* **Exercise objective**
Every entry should be reproduced precisely, with each picture left out.

* **Records for this exercise**
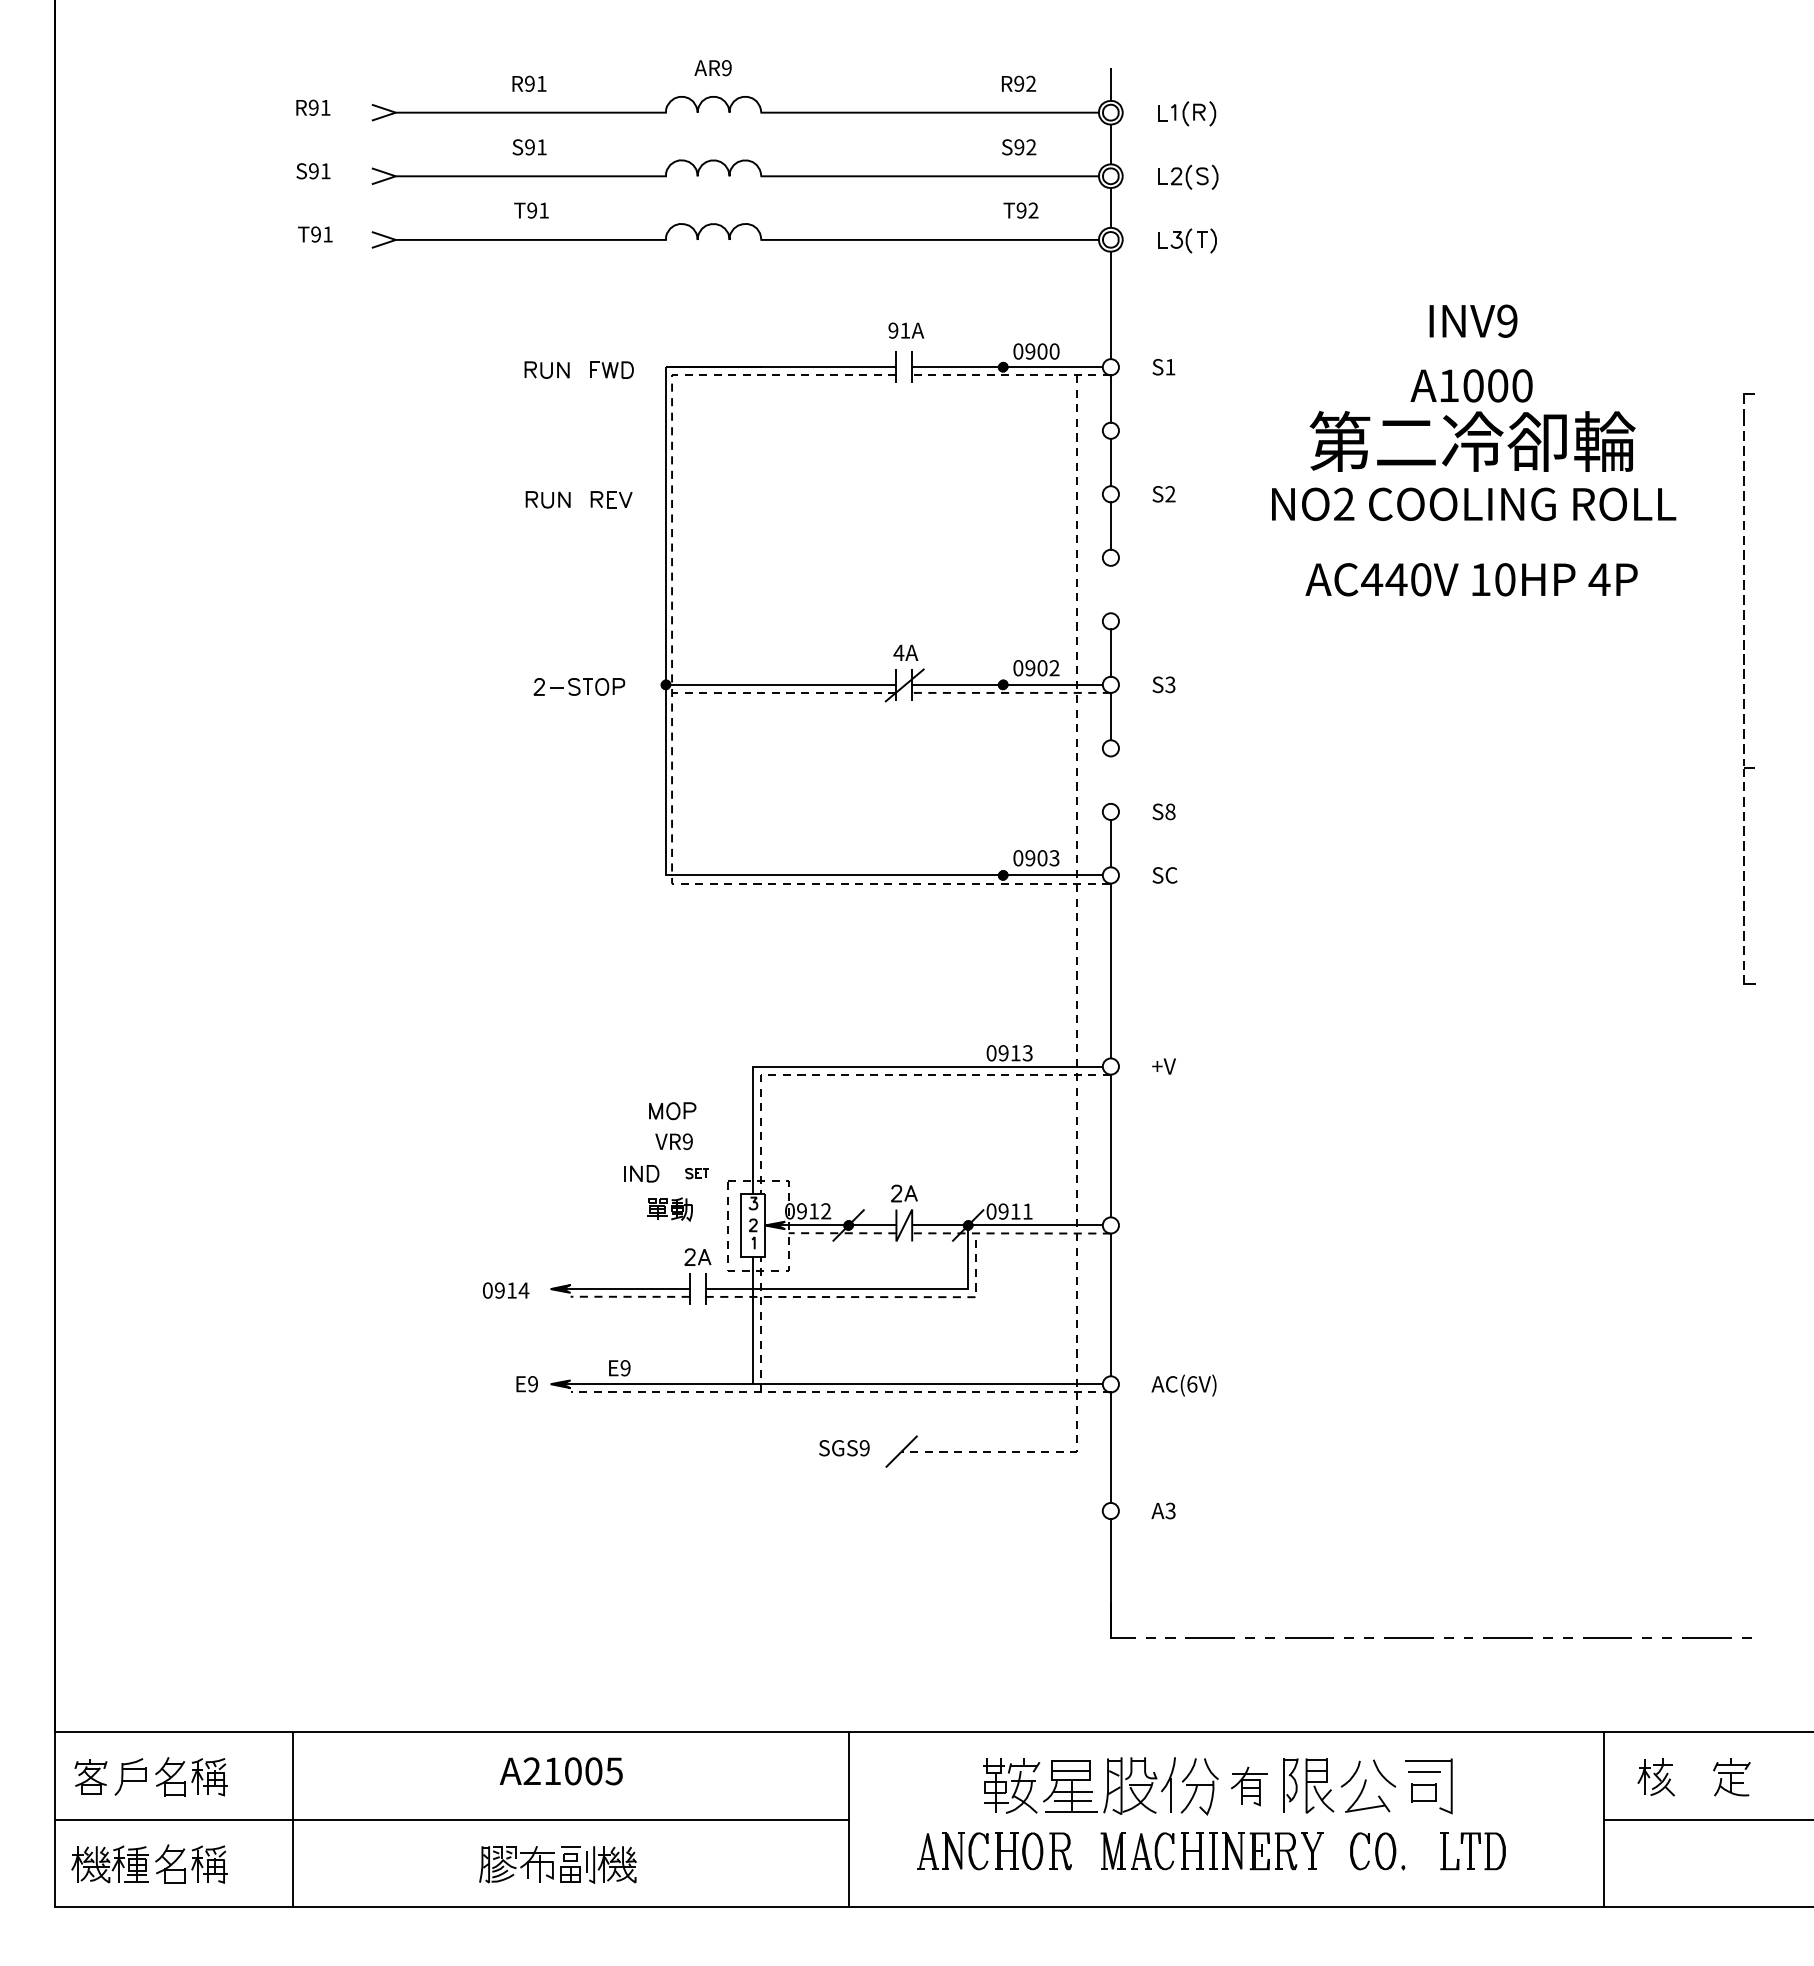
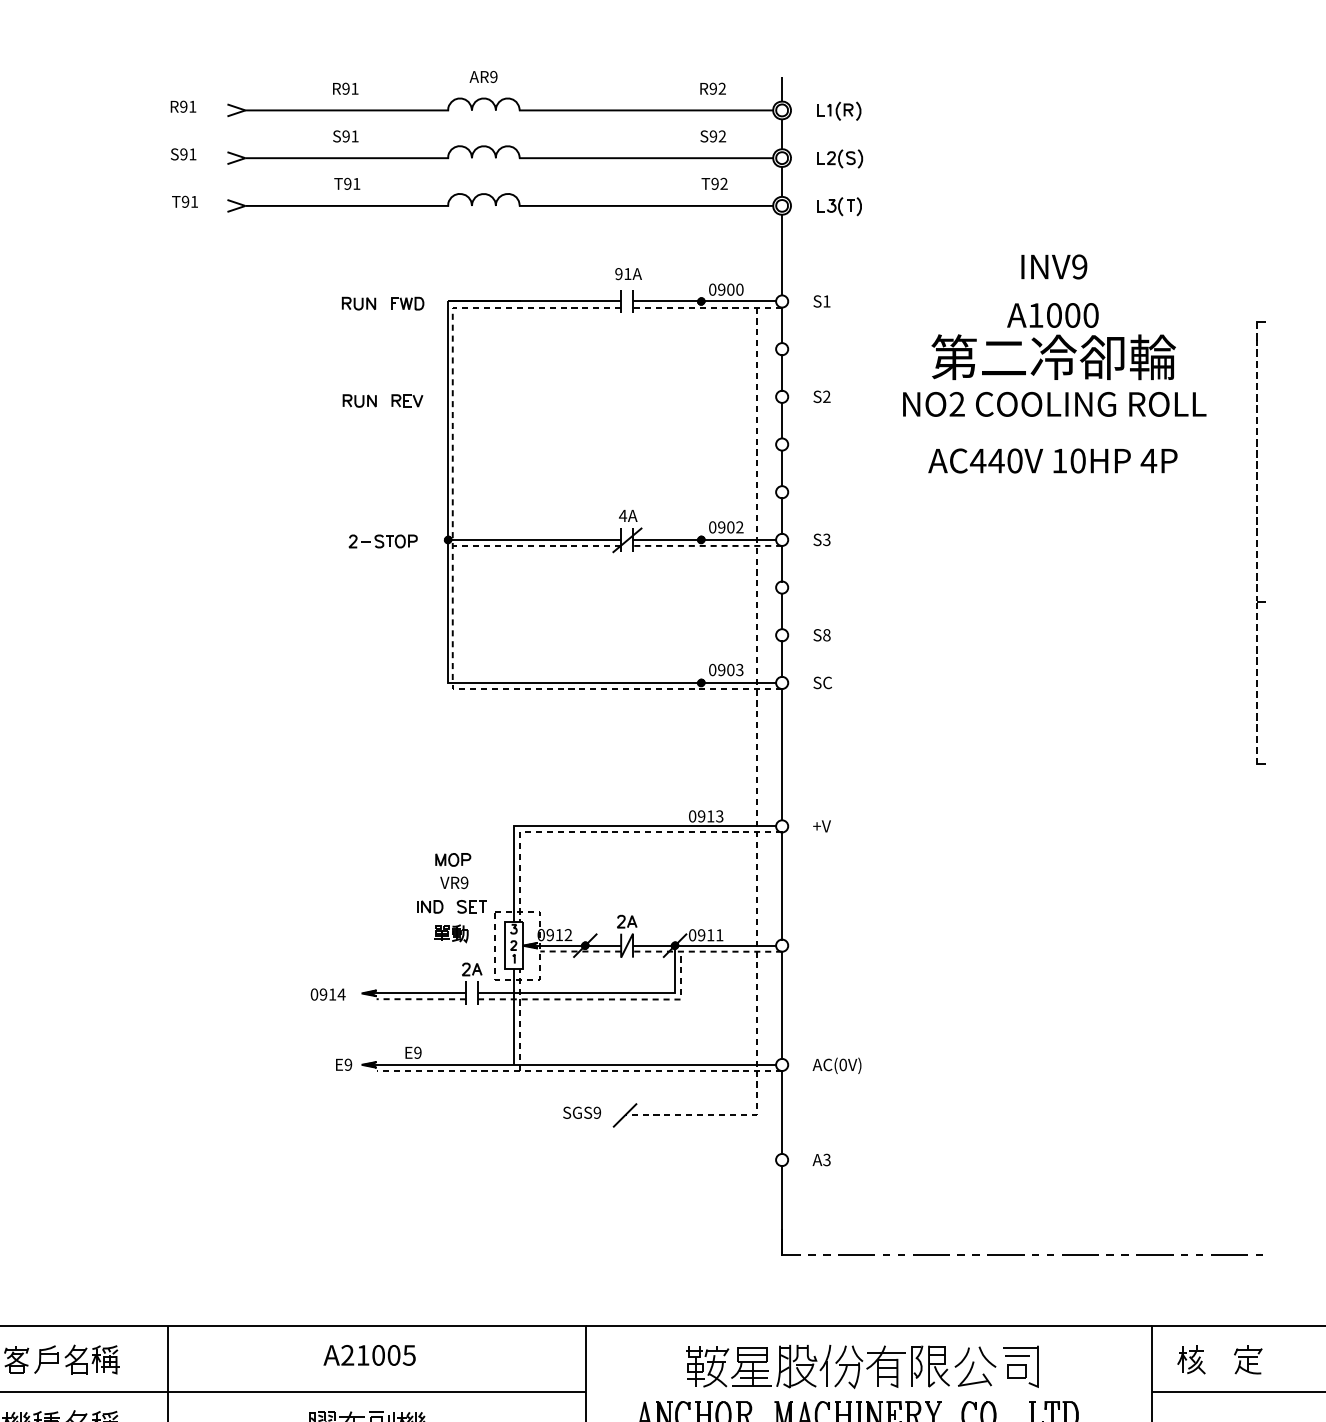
line: (1110, 589) -> (781, 468), added
line: (1110, 779) -> (781, 610), added
part: (696, 1173) -> (471, 906), size x1.67
text: (1192, 1384) -> (843, 1065), AC(6V) -> AC(0V)
part: (1249, 1786) -> (886, 1366), size x1.43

* **Solution to this exercise**
line: (1110, 589) -> (781, 468), added
line: (1110, 779) -> (781, 610), added
part: (696, 1173) -> (471, 906), size x1.67
text: (1192, 1384) -> (843, 1065), AC(6V) -> AC(0V)
part: (1249, 1786) -> (886, 1366), size x1.43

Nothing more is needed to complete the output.